Igor Girkin, the ultra-nationalist pro-war blogger and vocal critic of Vladimir Putin has been been arrested in Moscow on charges of extremist activity. A former FSB officer who played a key role commanding pro-Russian rebels in eastern Ukraine in 2014, Girkin was previously seen as untouchable. In 2022 a court in the Hague convicted him of murder for his role in the shooting down a Malaysian Airlines’ passenger plane over Ukraine in 2014.
Igor Girkin - known in Russia by his nom de guerre Strelkov is a vocal supporter of Russia’s war in Ukraine, but he’s become an increasingly vocal critic of the way the war is being fought.
In excoriating posts on social media he has regularly lambasted both Russia’s military top brass and commander in chief Vladimir Putin himself.
On 18 June he described “the person running the country” as a “nobody” and a "cowardly cretin,” reserving further insults for Putin’s entourage and the Wagner Group.
While followers of his posts would argue that this kind of rhetoric was nothing unusual for Strelkov, it clearly crossed a line somewhere and on 21 July he was arrested at home on charges of “carrying out extremist activities via the Internet”. The offence carries a prison sentence of up to five years.
Strelkov’s lawyer says his client admits “expressing his opinion about problems linked to Crimea and the fact that the paratroopers of the 105th and 107th regiments have not been paid”.
Strelkov has been remanded in custody at Moscow’s Lefortovo prison until 18 September awaiting trial.
BBC is blocked in Russia.
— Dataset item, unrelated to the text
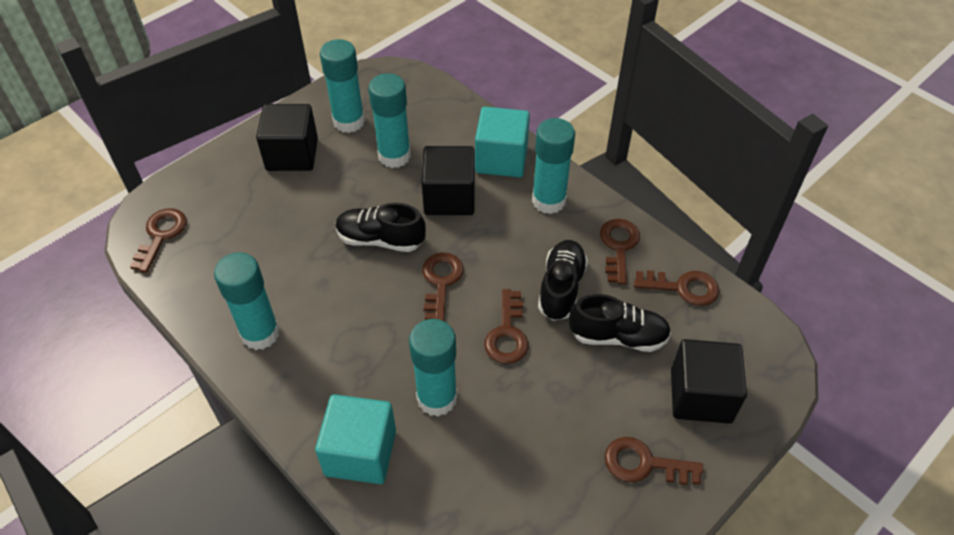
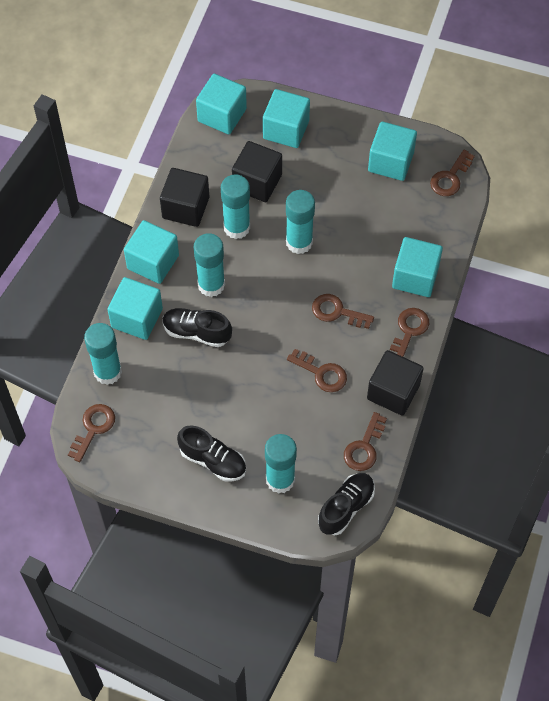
turquoise cube: 2 -> 6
We’ve attached the story in Russian as a pdf file for readers there.
Start a war, shoot down a Boeing, win a medal
Born in Moscow in 1970, Igor Girkin began his career in academia - аs an avid student of military history. But in the 1990s he swapped the study of war for the real thing, fighting in Moldova’s pro-Russian breakaway region of Transnistria, and then later in Bosnia.
According to his official biography, after completing his military service he stayed on in the army as a contract serviceman, serving in the First Chechen War, and eventually joining an FSB special forces unit. He fought in the North Caucasus, retiring in 2013 with the rank of colonel.
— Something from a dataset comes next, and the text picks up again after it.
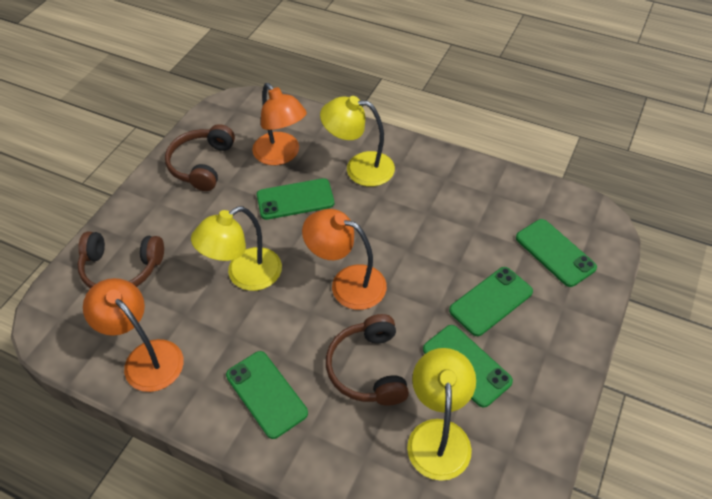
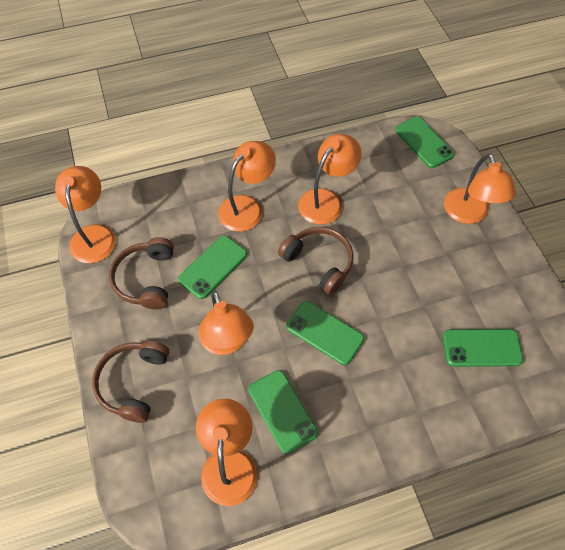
orange lamp: 3 -> 6
yellow lamp: 3 -> 0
In January 2014 at the height of Ukraine’s Maidan protests (known in Ukraine as the Revolution of Dignity) Strelkov turned up in Kyiv. Officially, he was acting as security guard for the ‘Gifts of the Magi’, holy relics on loan to Ukraine from Mount Athos. He was working at the time for Konstantin Malofeev, known as Russia’s ‘Orthodox Oligarch’ and proprietor of the ultra-patriotic Tsargrad TV channel.
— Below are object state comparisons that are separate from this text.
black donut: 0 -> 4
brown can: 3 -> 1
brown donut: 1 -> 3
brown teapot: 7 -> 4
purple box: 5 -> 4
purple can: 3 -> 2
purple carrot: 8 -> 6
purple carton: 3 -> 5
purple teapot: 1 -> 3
In March 2014, Strelkov played a role in the Russian annexation of Crimea, and in April he and a small detachment of fighters captured the Ukrainian city of Sloviansk, in Donetsk region. For three months the city became the focal point of fighting between pro-Russian forces and the Ukrainian army until it was retaken by the Ukrainian side in July 2014.
The fighting for Sloviansk fuelled the wider conflict in eastern Ukraine, as Strelkov later boasted to the Russian outlet ‘Zavtra’.
“I pulled the trigger,” he said. “If our squad hadn’t crossed the border, it would all have been over, just like in Kharkiv and Odesa. A few dozen people would have been burned, killed, arrested. And that would've been the end of it. But the war is still going on, we set the wheel turning.”
In the first weeks of the occupation of Sloviansk, Strelkov stayed hidden behind his balaclava. But on 26 April 2014 he gave his first interview and became an instant hero to the pro-Kremlin media.
The fighting for Sloviansk came to an end on 5 July 2014. Strelkov had demanded more armour and shells from Moscow – as Yevgeny Prigozhin was to do during the battle for Bakhmut in 2023. But unlike Prigozhin, Strelkov didn’t hang around waiting for the deliveries to come. Instead he decamped to Donetsk with his fighters, where he proclaimed himself Minister of Defence of the so-called Donetsk Peoples’ Republic, DPR.
The MH17 tragedy
On 17 July the fighting in eastern Ukraine, took an even darker turn when Malaysian Airlines flight MH17 en route from Amsterdam to Kuala Lumpur was shot down over Donbas, killing all 298 people on board. Most of the dead were Dutch, Malaysian, and Australian citizens.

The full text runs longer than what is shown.